Common as the sun shines through a rain storm, rainbows often sport at least a hint of red, orange, yellow, green, blue, indigo and purple. However, there are also more rare red rainbows featuring a bright red bow, which seems to overpower the other colors of a typical rainbow.
While out fishing last weekend, Aviv Junno said he spotted the unusual bow above Lake Päijänne near Haukkasalo Island in Finland.
Junno said he captured the red rainbow at around 11 p.m. local time, just as the sun was setting.
Given Finland's northern latitude, Lake Päijänne only sees about five-and-a-half hours of darkness a day in the summer months.
Red rainbows are often formed when there is a low sun in the sky.
"Sunset and sunrise rays travel long paths through the lower atmosphere where they are scattered by air molecules and dust," Les Cowley explained on his website Atmospheric Optics. "Short wavelength blues and greens are scattered most strongly leaving the remaining transmitted light proportionately richer in reds and yellows. The result, glorious sunsets and red rainbows."
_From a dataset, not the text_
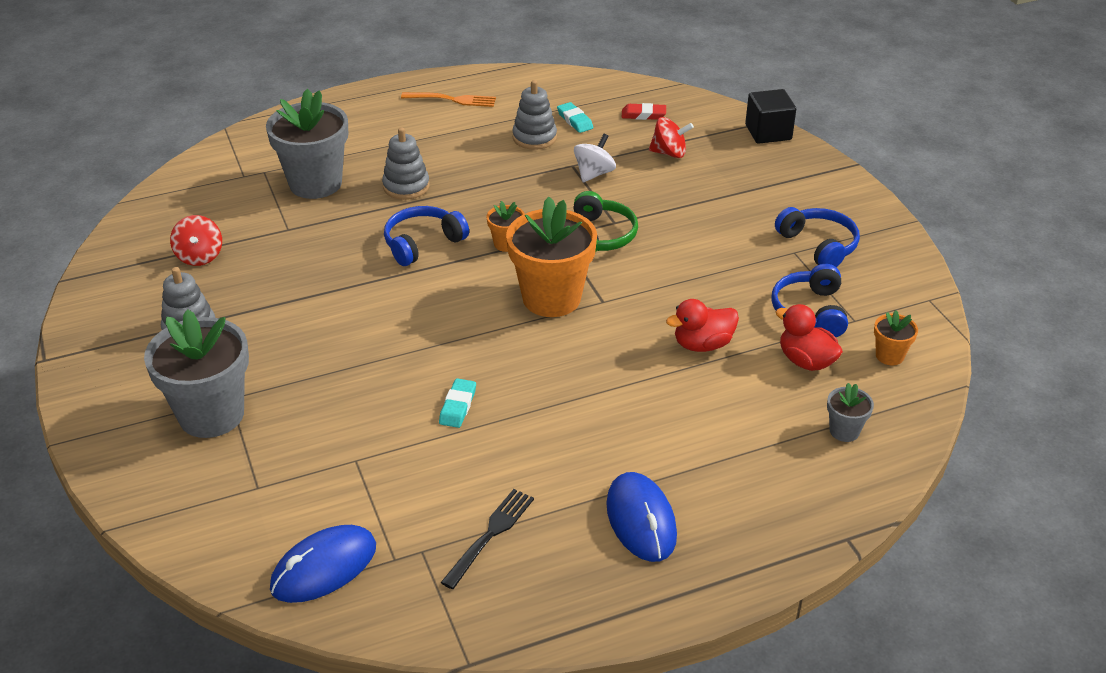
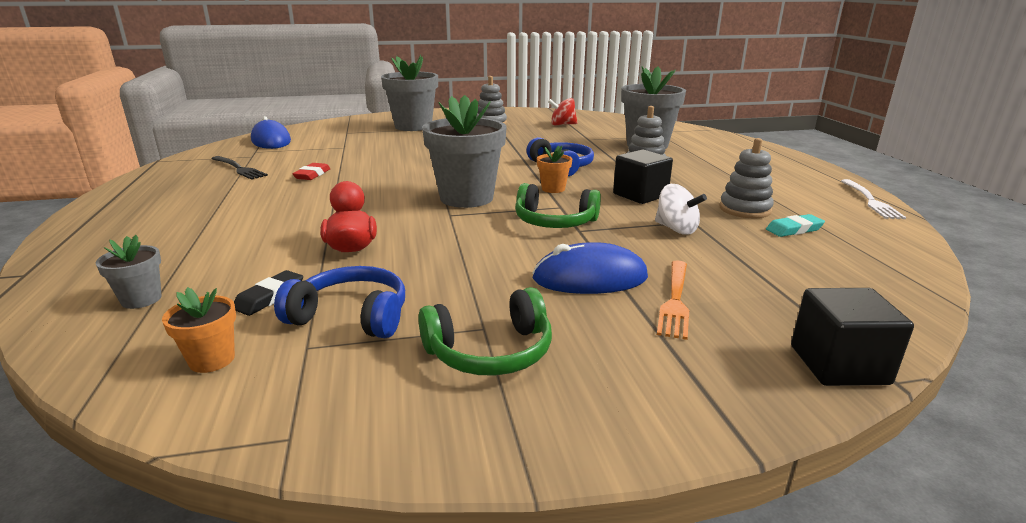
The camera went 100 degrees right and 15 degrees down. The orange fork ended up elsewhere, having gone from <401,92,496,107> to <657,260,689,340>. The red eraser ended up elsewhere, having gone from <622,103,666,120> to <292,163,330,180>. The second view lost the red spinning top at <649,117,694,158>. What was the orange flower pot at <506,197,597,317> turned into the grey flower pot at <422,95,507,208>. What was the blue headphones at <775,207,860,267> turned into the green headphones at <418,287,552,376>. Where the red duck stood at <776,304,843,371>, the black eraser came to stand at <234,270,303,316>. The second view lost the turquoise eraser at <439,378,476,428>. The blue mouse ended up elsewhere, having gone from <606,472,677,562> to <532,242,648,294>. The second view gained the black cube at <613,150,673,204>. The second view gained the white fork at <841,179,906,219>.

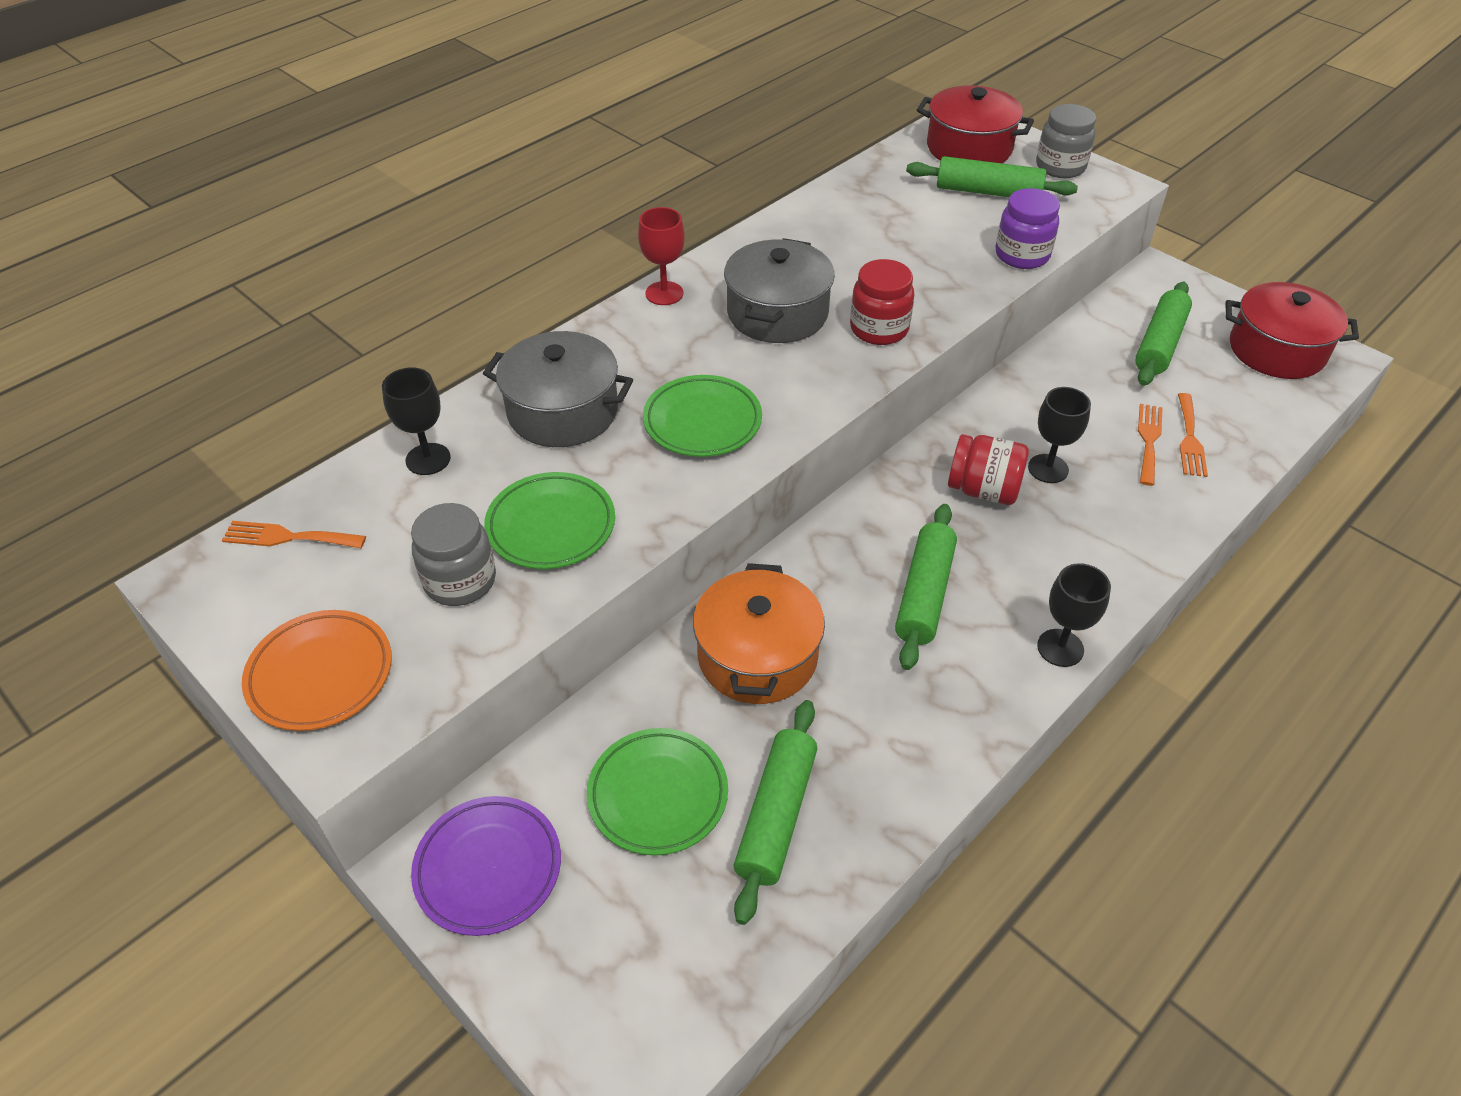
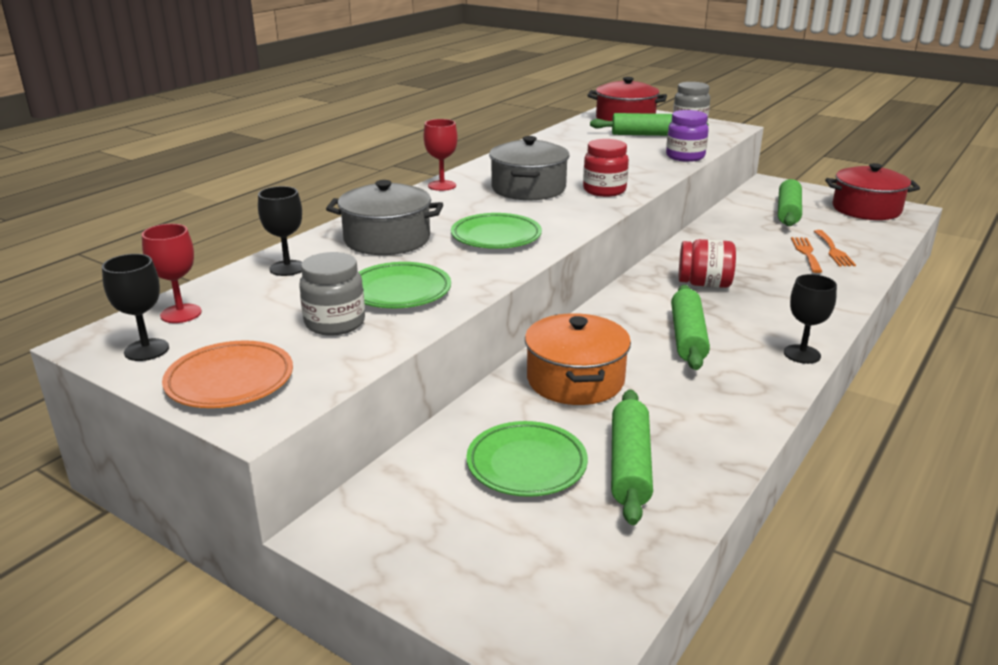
The camera went 10 degrees left and 20 degrees down. The black goblet ended up elsewhere, having gone from <1028,387,1091,483> to <102,254,169,361>. Where the orange fork stood at <222,521,366,548>, the red goblet came to stand at <142,224,202,323>. The second view lost the purple plate at <411,796,561,936>.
Researchers from the National Center for Meteorological Research in Toulouse, France, studied hundreds of pictures of rainbows and found that during the sunset the width of the red band increases, decreasing the other colors typically found in a rainbow. Previous classifications believed that it was the size of water droplets that control the overall of a rainbow, but that has largely been proven false.